En 1148, Santa Hildegarda dió inicio a un plan para fundar un convento en Ruperstberg. Desde algún tiempo atrás ya se había hecho evidente que la comunidad de religiosas se encontraba demasiado ceñida en el pequeño claustro que se les había destinado en Disibodenberg, así que la abadesa comenzó las gestiones para un nuevo establecimiento. Ante esto, los monjes se opusieron al traslado pues veían disminuir sus donativos y las visitas al lugar (que atraía a hombres piadosos con aras de conocer a la abadesa). La tenacidad de Hildegarda se sobrepuso y en 1150 el arzobispo consagró el nuevo monasterio dedicado a San Ruperto de Bingen (15 de mayo). Es de reconocerle esta labor pues en aquella época los monasterios benedictinos femeninos no tenían un gobierno propio y sus monasterios siempre dependían de uno masculino. Ella rompió con esa barrera y se puede decir que su convento fue el primer establecimiento femenino occidental que no estaba adosado a uno masculino. Las visiones se siguieron manifestando y darían como fruto numerosos tratados que le dieron la fama de escritora.
Hildegarda, la escritora.
Hasta aquí hemos hablado de dos de los rasgos que toda doctora de la Iglesia debía cumplir y que en el caso de Santa Hildegarda se manifestaron al pie de la letra: una vida santa y virtuosa, y el haber profesado una doctrina ortodoxa según los preceptos cristianos. El siguiente requisito era haber dejado un tratado que defendiera o profundizara una o varias verdades de la fe. Santa Hildegarda fue una elocuente defensora del la fe católica que se refleja a través de sus escritos, sus cartas, sus consejos, predicas y obras. Como visionaria, manifestó lo que ocurría en el plano celeste: reveló la naturaleza de Dios, la disposición de las estrellas, señaló el papel que tiene el hombre en la creación y el plan de salvación que se le tiene destinado, puntualizó la manera en cómo se agrupaban las diferentes jerarquías angélicas en torno al Creador, habló sobre el sacrificio de Cristo y la Iglesia, y muchas otras verdades o dogmas. También combatió a los cátaros a través de sus escritos y sermones.
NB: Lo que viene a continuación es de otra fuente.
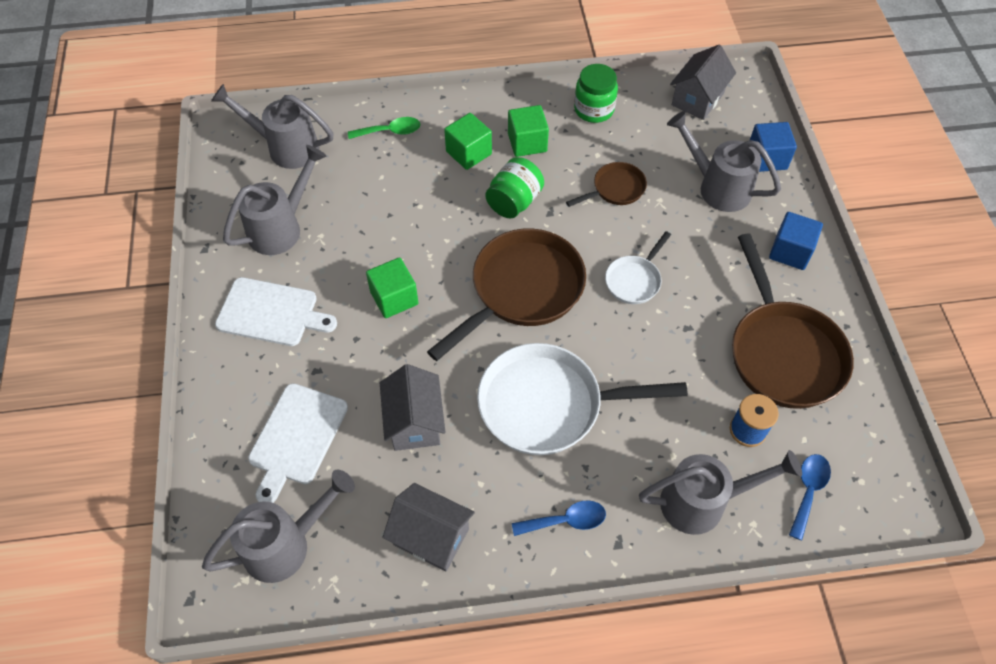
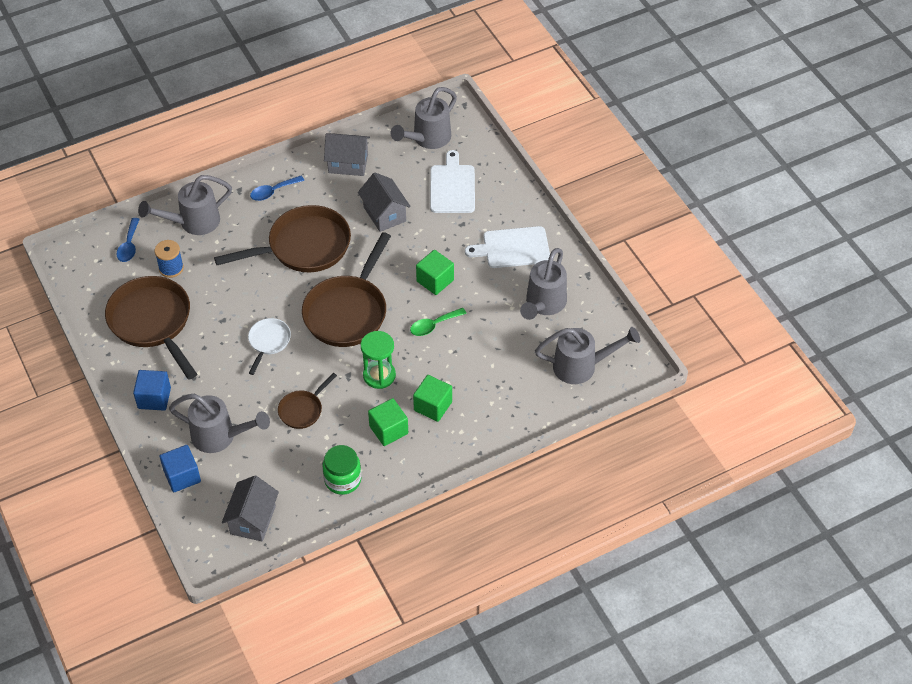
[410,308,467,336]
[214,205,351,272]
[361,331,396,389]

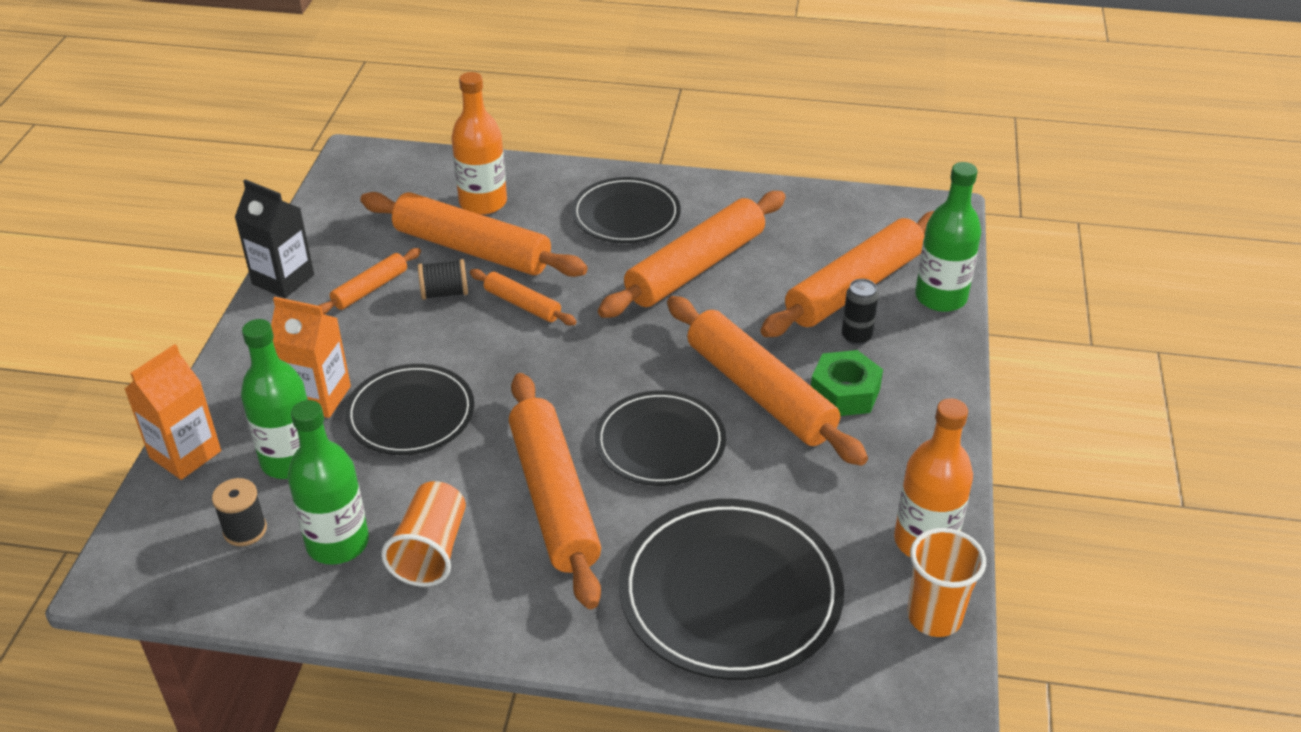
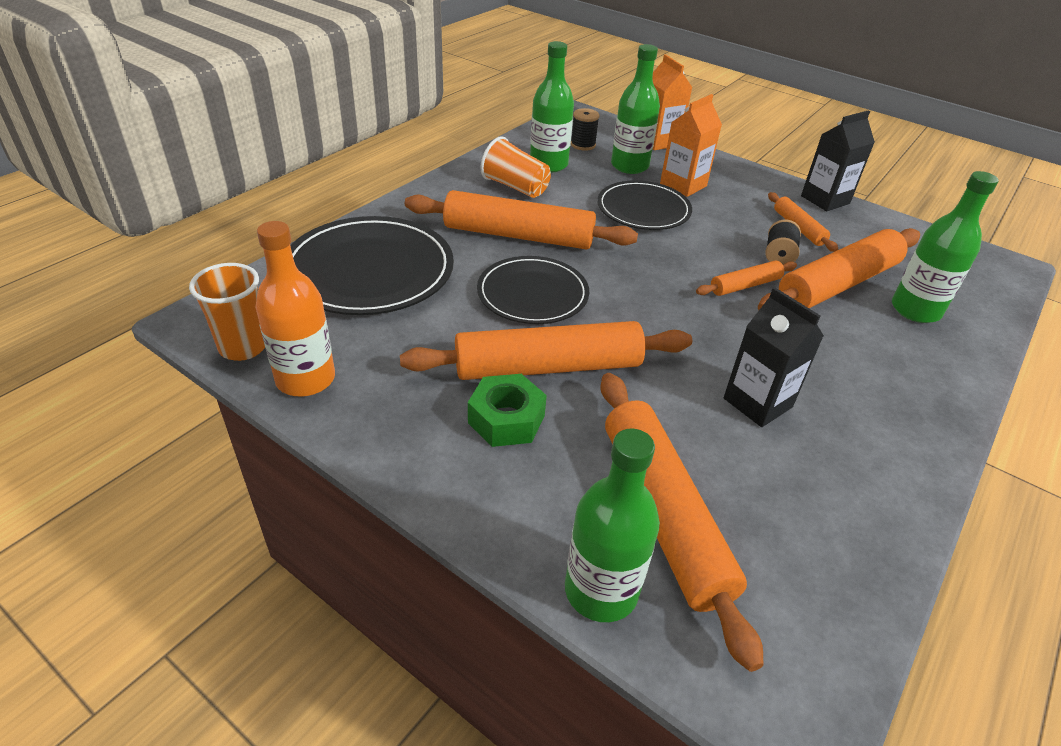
[892,171,999,323]
[571,177,681,243] (first image)
[724,287,824,427]
[842,279,878,345] (first image)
Sus dos obras teológicas son el "Scivias" y "Liber Divinorum Operum" (Libro de las Obras Divinas).
Scivias la dividió en tres partes: la primera la dedicó a Dios Padre y a los ángeles, en la siguiente aborda el estudio de la Trinidad, la Iglesia, la Confirmación y el ángel caído. En la última parte hay varios simbolismos relacionados con la plenitud de los tiempos y el Juicio final. En Liber Divinorum, señala la complejidad de la Creación y reconoce en ella la gloria y la omnipotencia de Dios. Tomemos, por ejemplo, la descripción que hace de Él en Liber Divinorum y en la cual describe lo que ve y seguidamente señala el significado de la misma:
Esa imagen le explicó ser Él mismo “La energía suprema y abrasadora. Yo soy quien ha encendido la chispa en todos los seres vivientes, nada mortal mana de Mí, y juzgo todas las cosas”. Es decir, se trata de una visión trinitaria de Dios donde se presenta a sí mismo como un hombre con dos cabezas (el Padre y el Espíritu Santo) mientras que en los brazos lleva un Cordero (el Hijo). La cualidad celeste se acentúa por el doble par de alas que tiene. Hildegarda explica que la figura representa al Amor, que los reflejos del espejo son los ángeles y el monstruo y la serpiente representan las injusticias y las dudas (es decir el pecado). En todos sus tratados, la santa describe lo que ve y después señala lo que la voz interior explica de ellas. Algunas ediciones de sus libros están bellamente decoradas con grabados que la muestran en actitud contemplativa, sentada en banquillo de respaldo alto, con la vista puesta hacia lo alto, mientras que una luz resplandeciente cae sobre su frente, como señalando que recibe la visión. A veces la escena ocupa todo el cuadro, y en una esquina, aparece una pequeña representación de la abadesa.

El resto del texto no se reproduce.